Patients with AML and an IDH2-R172 mutation exhibit a unique initial response to intensive chemotherapy induction
- PMID: 40197993
- PMCID: PMC12246703
- DOI: 10.1182/bloodadvances.2024015324
Patients with AML and an IDH2-R172 mutation exhibit a unique initial response to intensive chemotherapy induction
Abstract
The utility of a midcycle bone marrow biopsy (BMB) for early assessment of response in patients with acute myeloid leukemia (AML) after intensive chemotherapy (IC) induction is contested. Even when challenged, there is little consideration as to the possibility of different response dynamics among genetically defined subgroups. Clinical observations led to the hypothesis that patients with AML and mutations in IDH2-R172 (R172-m) exhibit particularly slow blast reduction after IC induction. The purpose of this study was to analyze response kinetics of patients with R172-m to IC and compare the dynamics to patients with AML and IDH2-R140 mutations (R140-m). A retrospective single-center analysis was conducted among patients with newly diagnosed IDH2-mutated AML who received IC induction. Dynamics of blast reduction were compared and correlated with outcomes. A total of 52 patients were identified; 33 with R140-m and 19 with R172-m. Patients with R172-m had significantly higher midcycle BMB median blast count (70% vs 5%; P < .001), and their BMBs were slightly more cellular (P = .045). Among the R140-m, 58% had ≤5% blasts vs 0 of the R172-m. Furthermore, it took significantly longer for patients with R172-m to achieve blast clearance (≤5% blasts in BMB) compared to those with R140-m (P = .017). However, there was no difference in overall survival between the 2 groups, and outcomes were similar and favorable. This type of slow blast reduction has only previously been described in patients with acute promyelocytic leukemia. These findings suggest judicial application of reinduction strategies in this subgroup and warrant further investigation.

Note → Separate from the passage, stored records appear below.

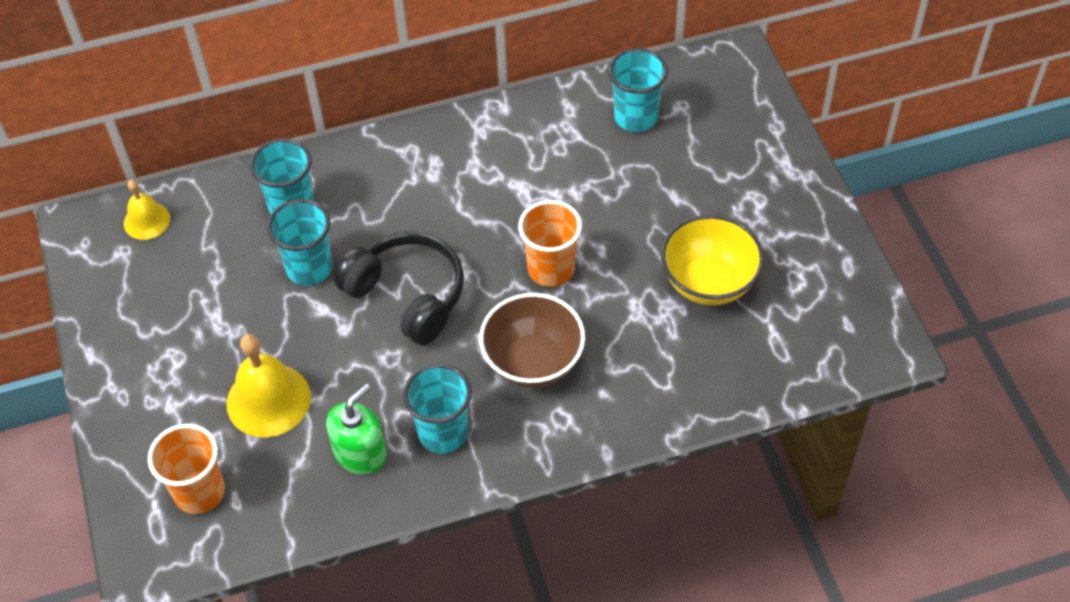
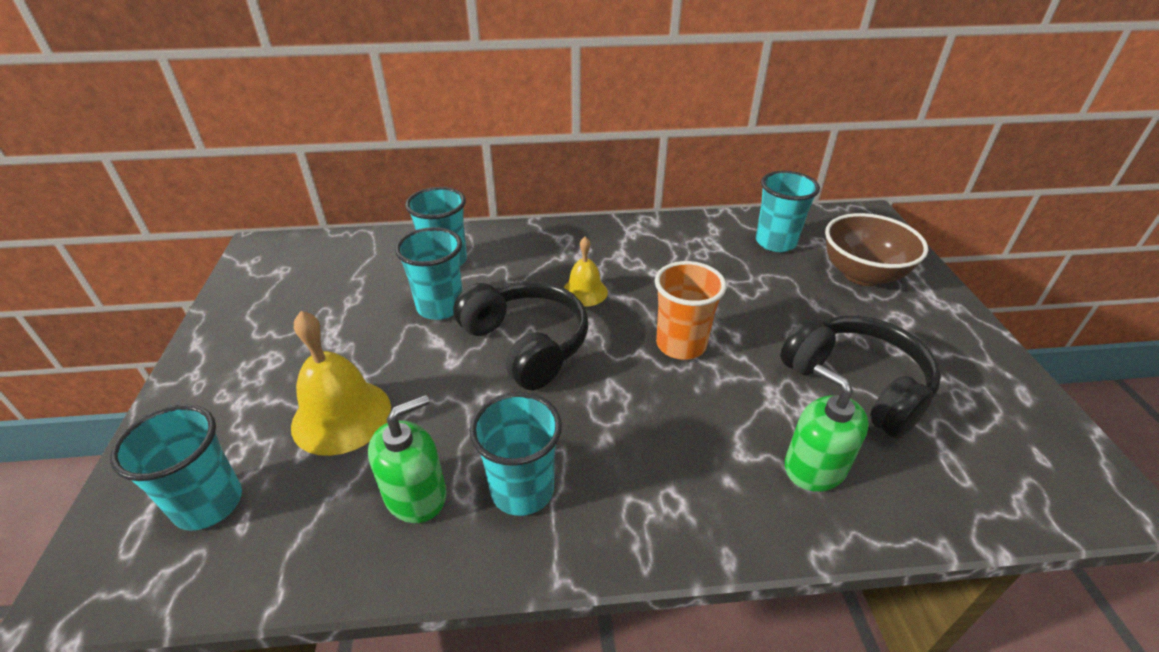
camera: 10 degrees right, 15 degrees down
(147, 221) = (316, 252): yellow bell -> yellow bell (584, 292)
(200, 492) = (209, 504): orange cup -> turquoise cup
(533, 362) = (647, 430): brown bowl -> brown bowl (862, 274)
(670, 368) = (814, 467): none -> green soap dispenser
(709, 282) = (857, 384): yellow bowl -> black headphones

© 2025 American Society of Hematology. Published by Elsevier Inc. Licensed under Creative Commons Attribution-NonCommercial-NoDerivatives 4.0 International (CC BY-NC-ND 4.0), permitting only noncommercial, nonderivative use with attribution. All other rights reserved.
Conflict of interest statement
Conflict-of-interest disclosure: M.Y.S. received consultancy fees from Intellisphere, LLC and Sobi. Y.K.V. received consultancy fees from EastRx. J.M.R. received consultancy fees from BioSight. M.S.T. served on advisory board for Foghorn Therapeutics, SDK Therapeutics, HOVON DSMB, and Moleculin Biotech. E.M.S. received consultancy fees from Bristol Myers Squibb, Servier, and Agios. The remaining authors declare no competing financial interests.